Background

We have feature that shows the nearby 20 cities by given city. From the outset, everything goes fine, the query takes some milliseconds to run. With time passing by, we have thousands of cities, not that many, right? However, we haven’t noticed the issue until some day I wander NewRelic transations. new-relic-db-time-costs

Holy cow, how could a query costs so much, like ~150ms, that’s acceptable load time of a webiste.
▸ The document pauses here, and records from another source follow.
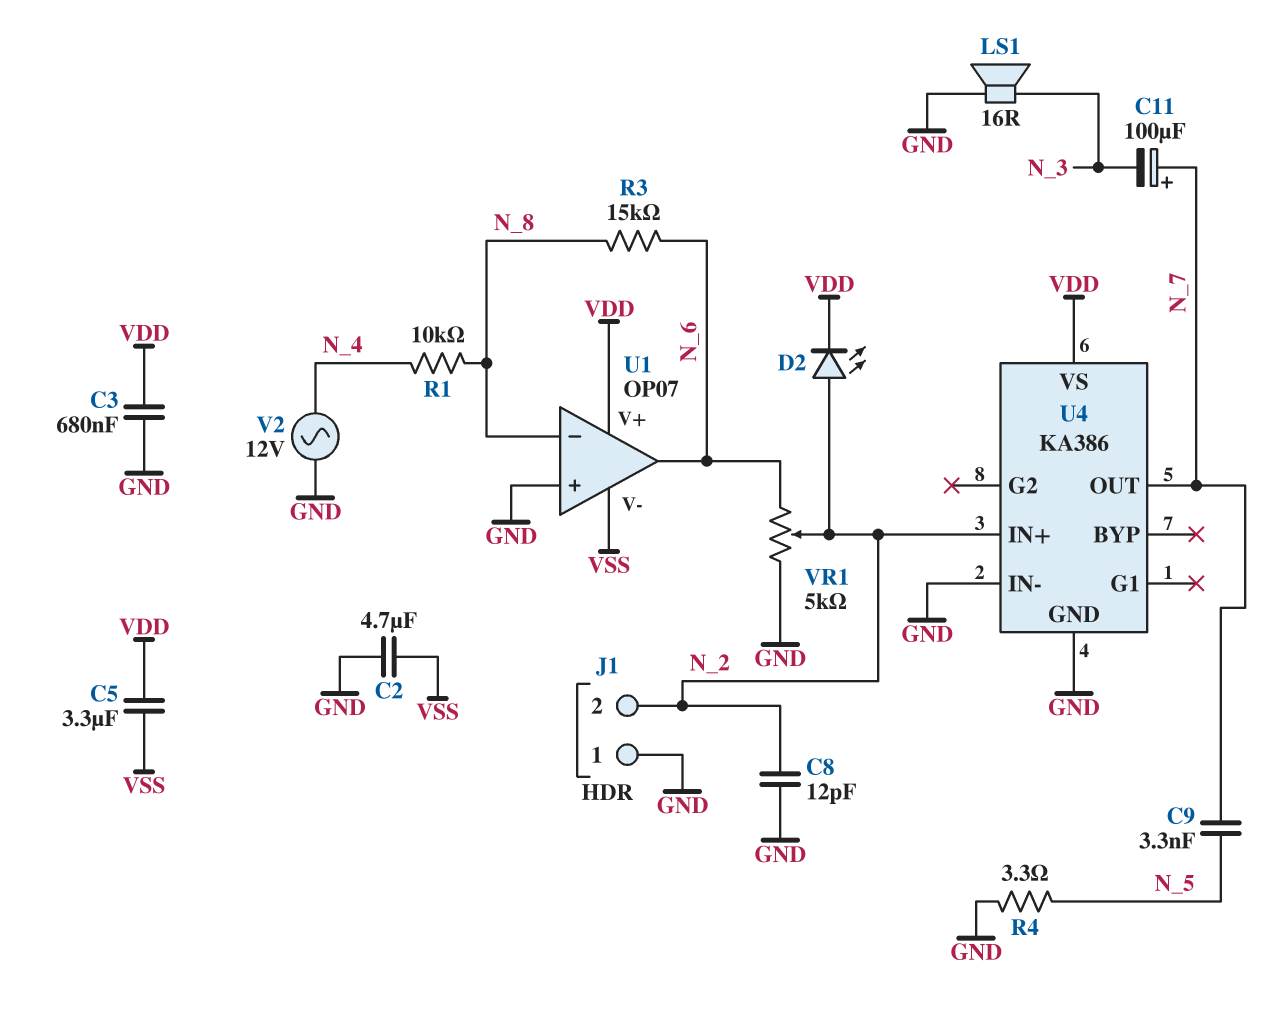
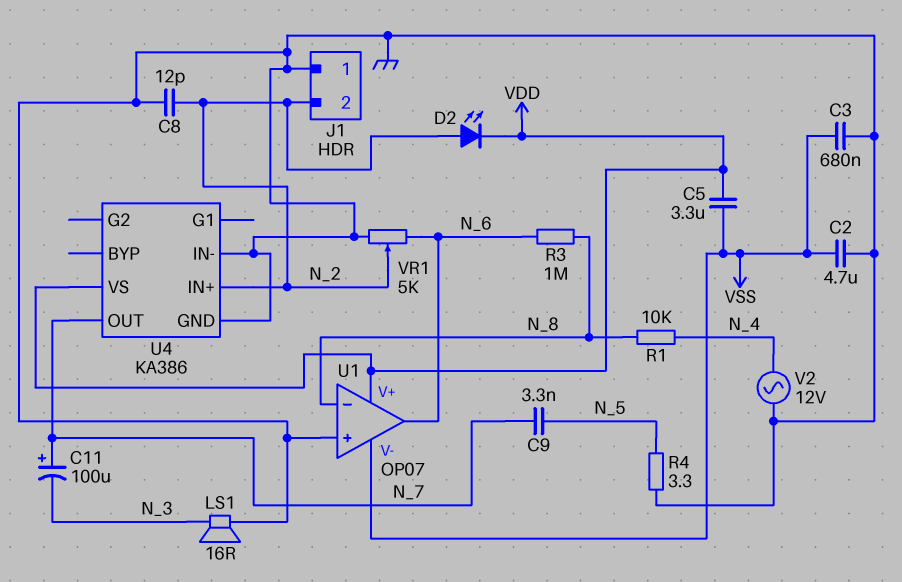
C3: 680nF (GND, VDD) -> 680nF (GND, VSS)
R3: 15k (N_6, N_8) -> 1M (N_6, N_8)

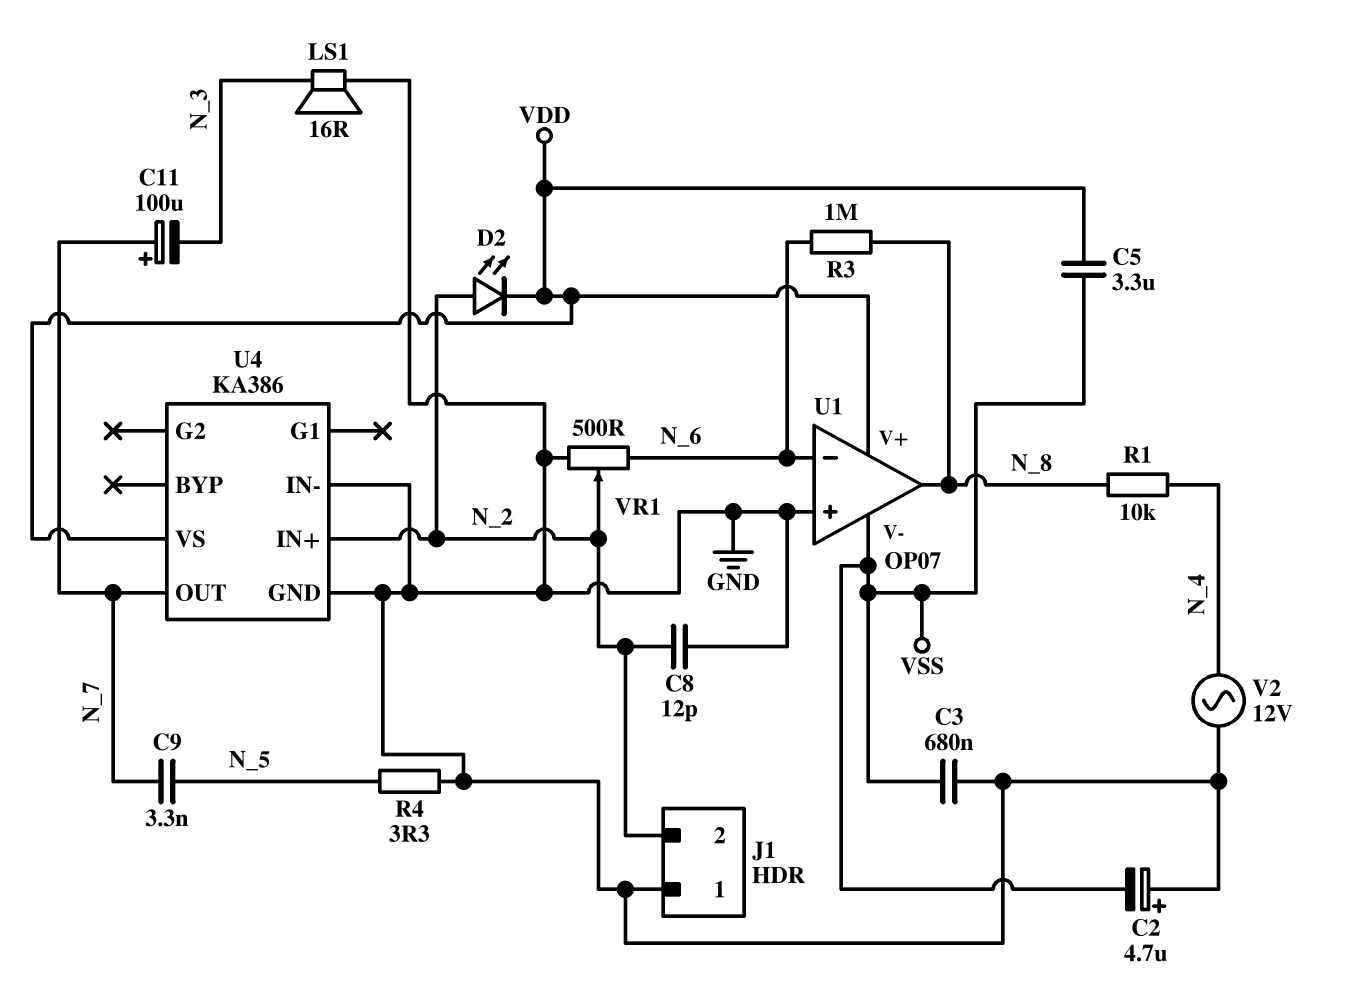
C2: 4.7uF (GND, VSS) -> 4.7uF (plus GND, minus VSS)
U1 pin in-: N_8 -> N_6
U1 pin out: N_6 -> N_8
VR1: 5k (GND, N_6, wiper N_2) -> 500 (GND, N_6, wiper N_2)

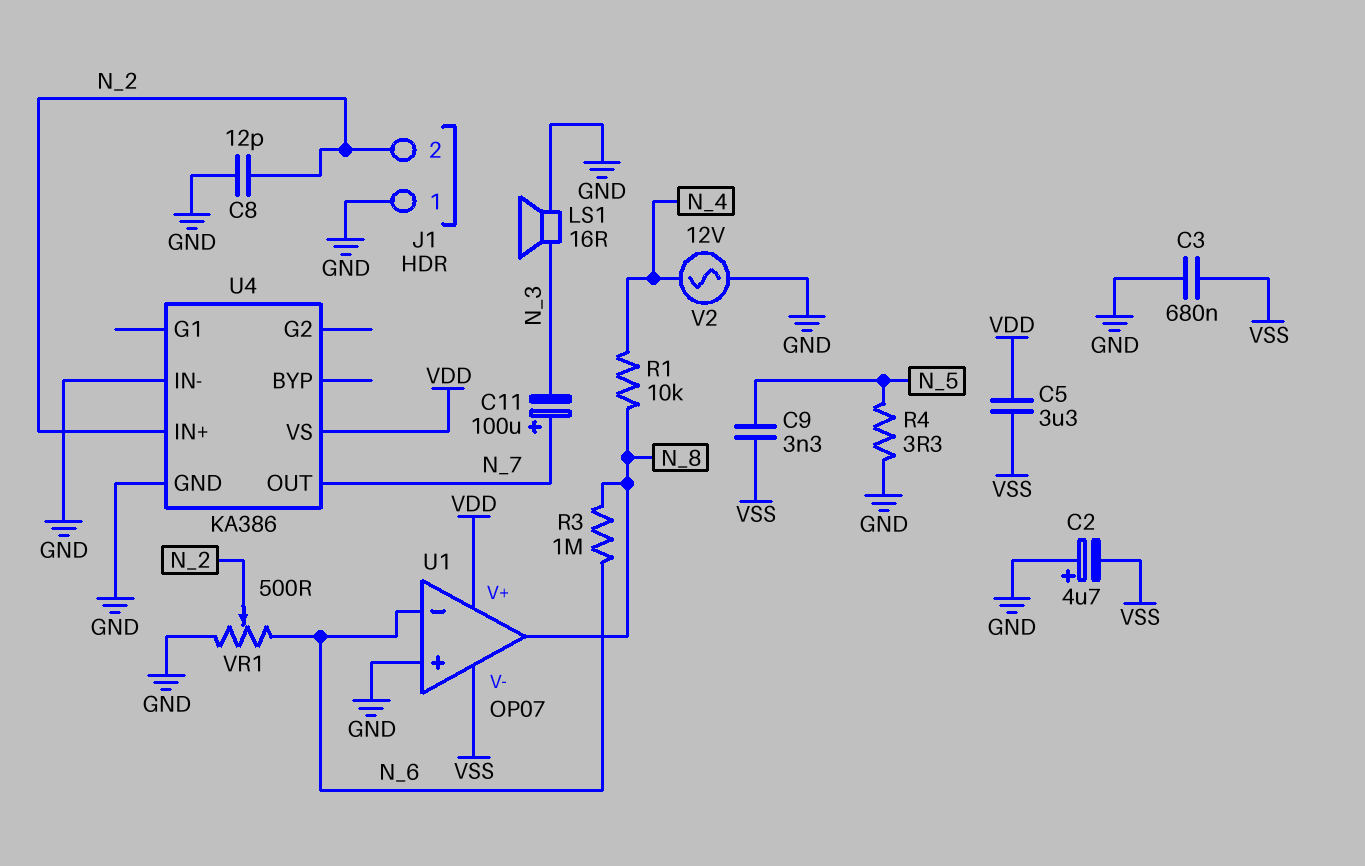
C9: 3.3nF (N_5, N_7) -> 3.3nF (N_5, VSS)
D2: LED (A N_2, K VDD) -> none

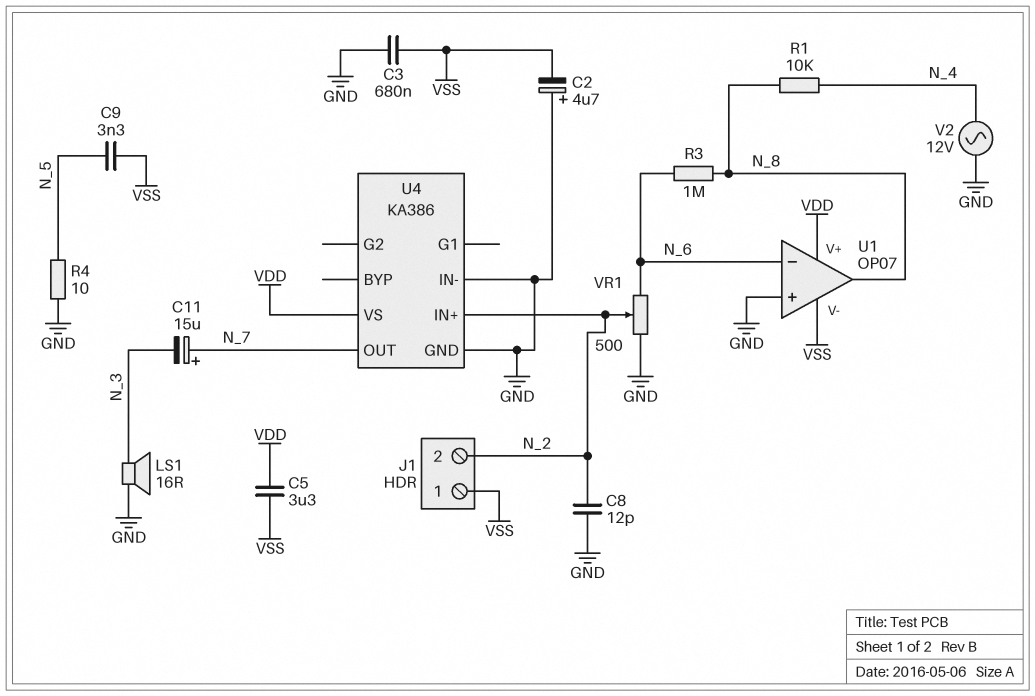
C11: 100uF (plus N_7, minus N_3) -> 15uF (plus N_7, minus N_3)
J1 pin 1: GND -> VSS
R4: 3.3 (GND, N_5) -> 10 (GND, N_5)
Let’s take a look at the SQL.

SELECT * FROM (
  SELECT SDO_GEOM.SDO_DISTANCE(
    SDO_GEOMETRY(2001,8307,SDO_POINT_TYPE(-122.46102,37.874089,NULL),NULL,NULL),
    SDO_GEOMETRY(2001,8307,SDO_POINT_TYPE(lng,lat,NULL),NULL,NULL),
    0.0001,
    'unit=MILE'
  ) AS DISTANCE, "LOCATIONS"."ID"
  FROM "LOCATIONS" 
  WHERE (id != 1) ORDER BY distance asc) WHERE ROWNUM <= 20

Let’s run an explain plan for this: explain-plan-not-optimized

OK, it scans whole table and use SDO_GEOM.SDO_DISTANCE to calculate the distance from given city latitude and longitude. This is not good practise. What if we have more and more cities, it’ll costs more time while scanning whole table.

SDO_NN come to the rescue

sdo_nn, as it describes, uses the spatial index to identify the nearest neighbors for a geometry. Exactly what we want.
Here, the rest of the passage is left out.